As he walked back toward the garage, his eyes burned from the bleach, and he half closed them, wishing all of this would just go away. This didn’t make any sense. He needed to get the car to the carwash.

He stepped into the garage, just as a tall, African American man, in a cheap blue suit stepped out from the passenger side of his car. Had to be a cop.

“You must be Mr. Braggs. I'm detective Roberts.” He consulted a notebook. “A detective Bronson filled me in on his end and asked me to come talk with you. Smells like bleach in here, mind if I ask you why?”

Derek froze. They had him. He might as well just tell them what he knew. “I was cleaning my hatchback. There was some blood in it.”

The detective looked surprised, “Why?”

“I hit a deer, night before last.”

“Oh. Okay. Blood in the hatchback?”

“Yeah, just a little, my brother said you could keep the meat, but once I got it in there, I realized…” Derek paused, “Do I need an attorney?”

“You can have one, if that’s what you want, but if you didn’t do anything.... Is that your phone?” Detective Roberts pointed to the crushed device.

Derek closed his eyes and heaved a heavy sigh. “Yeah, it, uh got smashed on the side of the road while I was loading the deer."

The detective picked up the hammer, ran a finger over the face of it, and rubbed it against his thumb, rolling glass dust between his fingers. “Huh? Gotta hate it when that happens.”

The detective walked around to the trunk. “You know, we can still tell if there’s blood in here, right?”

“Look, I know how this looks, but it’s not what you think!”

“Okay, tell, me, what does it look like? Because from where I’m at, it looks like you just destroyed evidence, had your car freshly repainted, smashed your phone because you thought that would stop me from tracking where it was, and this.”

He accepted the trash bag Derek had thrown out from another man who’d joined them in the garage. “I’m guessing these are your bloody clothes, oh, Derek, that’s really predictable. I just have one question.”

He handed the bag back to his partner. “Why was this,” he held up the sales lead with Charles Mandell’s name on it, “Laying in your front seat?”

“I can explain,” he heard himself say, as he felt his hands pinned behind his back.

“Derek Braggs, you are under arrest for the murder of Charles Mandell. You have the right to remain silent…”

Two hours later, Derek sat, handcuffed to the table in a small, dank, interrogation room in the Amarillo Police Department.

“When will my attorney be here?” he asked.

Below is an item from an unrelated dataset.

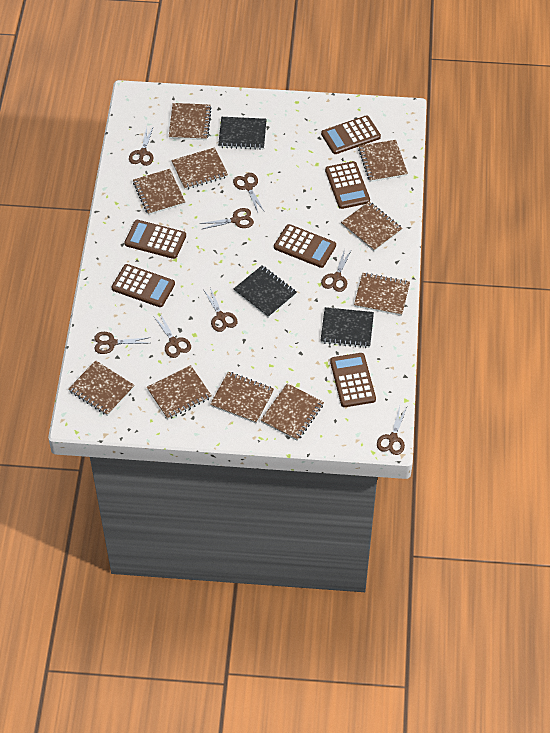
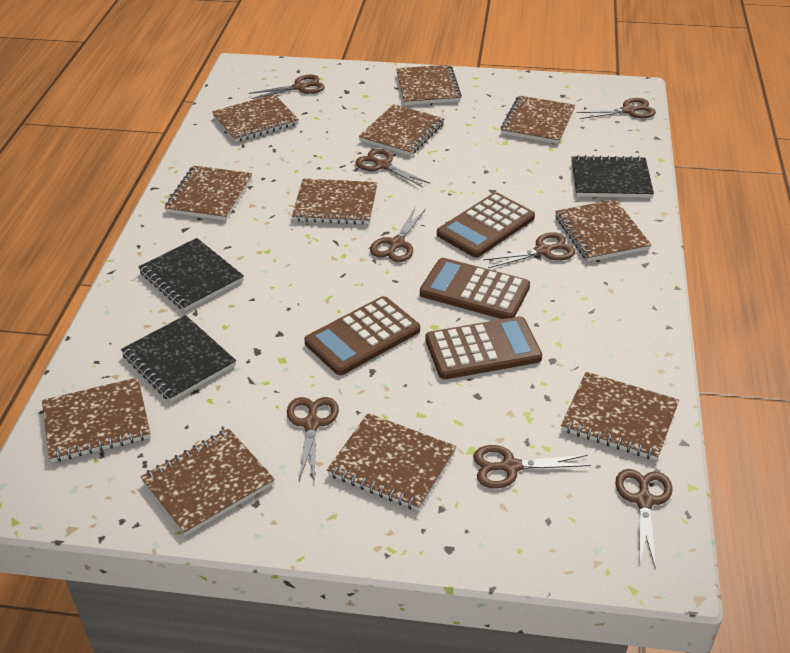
brown calculator: 6 -> 4
brown notebook: 10 -> 11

“That’s not our department, Mr. Braggs. Why do you need an attorney? After all, all you did was hit a deer on the side of the road, where was that, exactly?” The second cop, a white guy, with curly hair, asked. He leaned across the table toward him.

“Between here and Albuquerque,” Derek answered. I'm not sure where, it was really late. I'd had a couple of drinks, and it happened really fast.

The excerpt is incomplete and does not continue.